It seems to imply a concerted effort to mention the title of the movie in the script in a meta, fourth wall breaking sort of way.

In some cases that's obviously true - Hot Tub Time Machine, Suicide Squad from their examples - but other times an untitled script just needs a title and it's plucked from the script.

I think there's a distinction there, because the latter is less of an Easter Egg sort of thing and more "ok now we need a title."

> It seems to imply a concerted effort to mention the title of the movie in the script in a meta, fourth wall breaking sort of way.

It makes zero difference to the movie watching experience if the script line came from the script or the other way around.

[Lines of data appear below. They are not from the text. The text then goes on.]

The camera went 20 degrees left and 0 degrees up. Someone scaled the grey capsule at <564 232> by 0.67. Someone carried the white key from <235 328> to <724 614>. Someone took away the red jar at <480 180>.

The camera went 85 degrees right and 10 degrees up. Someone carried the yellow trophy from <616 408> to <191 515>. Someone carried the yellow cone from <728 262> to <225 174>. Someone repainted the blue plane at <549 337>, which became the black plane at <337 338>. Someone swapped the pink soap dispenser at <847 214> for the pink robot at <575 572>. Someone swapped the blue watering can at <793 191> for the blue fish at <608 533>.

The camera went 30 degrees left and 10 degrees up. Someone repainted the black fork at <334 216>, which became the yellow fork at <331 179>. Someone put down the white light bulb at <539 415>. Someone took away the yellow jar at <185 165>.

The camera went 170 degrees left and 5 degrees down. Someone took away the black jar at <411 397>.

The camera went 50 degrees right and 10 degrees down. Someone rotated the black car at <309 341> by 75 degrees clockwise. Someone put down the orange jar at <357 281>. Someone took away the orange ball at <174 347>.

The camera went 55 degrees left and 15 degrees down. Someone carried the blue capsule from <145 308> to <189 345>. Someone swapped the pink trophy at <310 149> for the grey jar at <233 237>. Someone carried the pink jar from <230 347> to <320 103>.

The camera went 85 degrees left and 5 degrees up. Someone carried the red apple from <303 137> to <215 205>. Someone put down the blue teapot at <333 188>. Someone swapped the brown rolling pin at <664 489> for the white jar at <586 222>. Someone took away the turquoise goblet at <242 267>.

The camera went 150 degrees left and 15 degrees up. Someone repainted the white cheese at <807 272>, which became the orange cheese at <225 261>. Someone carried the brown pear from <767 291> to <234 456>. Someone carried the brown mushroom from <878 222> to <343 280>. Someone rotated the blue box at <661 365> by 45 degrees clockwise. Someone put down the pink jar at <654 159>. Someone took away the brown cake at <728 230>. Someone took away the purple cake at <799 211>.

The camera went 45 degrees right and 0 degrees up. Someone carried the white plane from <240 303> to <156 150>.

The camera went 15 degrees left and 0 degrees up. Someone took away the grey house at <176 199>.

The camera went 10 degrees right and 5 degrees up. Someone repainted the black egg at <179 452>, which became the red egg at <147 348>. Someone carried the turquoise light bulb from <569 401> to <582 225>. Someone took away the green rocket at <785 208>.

While you’re watching the movie, the effect is exactly the same. So even if you took a line of dialog to make your title, it becomes a title drop nonetheless because the audience doesn’t know (nor should they care) which came first.

> It makes zero difference to the movie watching experience if the script line came from the script or the other way around. While you’re watching the movie, the effect is exactly the same.

Certainly not true in the case of a work adapted from another source like a novel. The words "The Fellowship of the Ring" are never uttered in The Fellowship of the Ring, and Peter Jackson's ham-fisted insert there was obvious even to people who hadn't read it, but especially to those of us who have.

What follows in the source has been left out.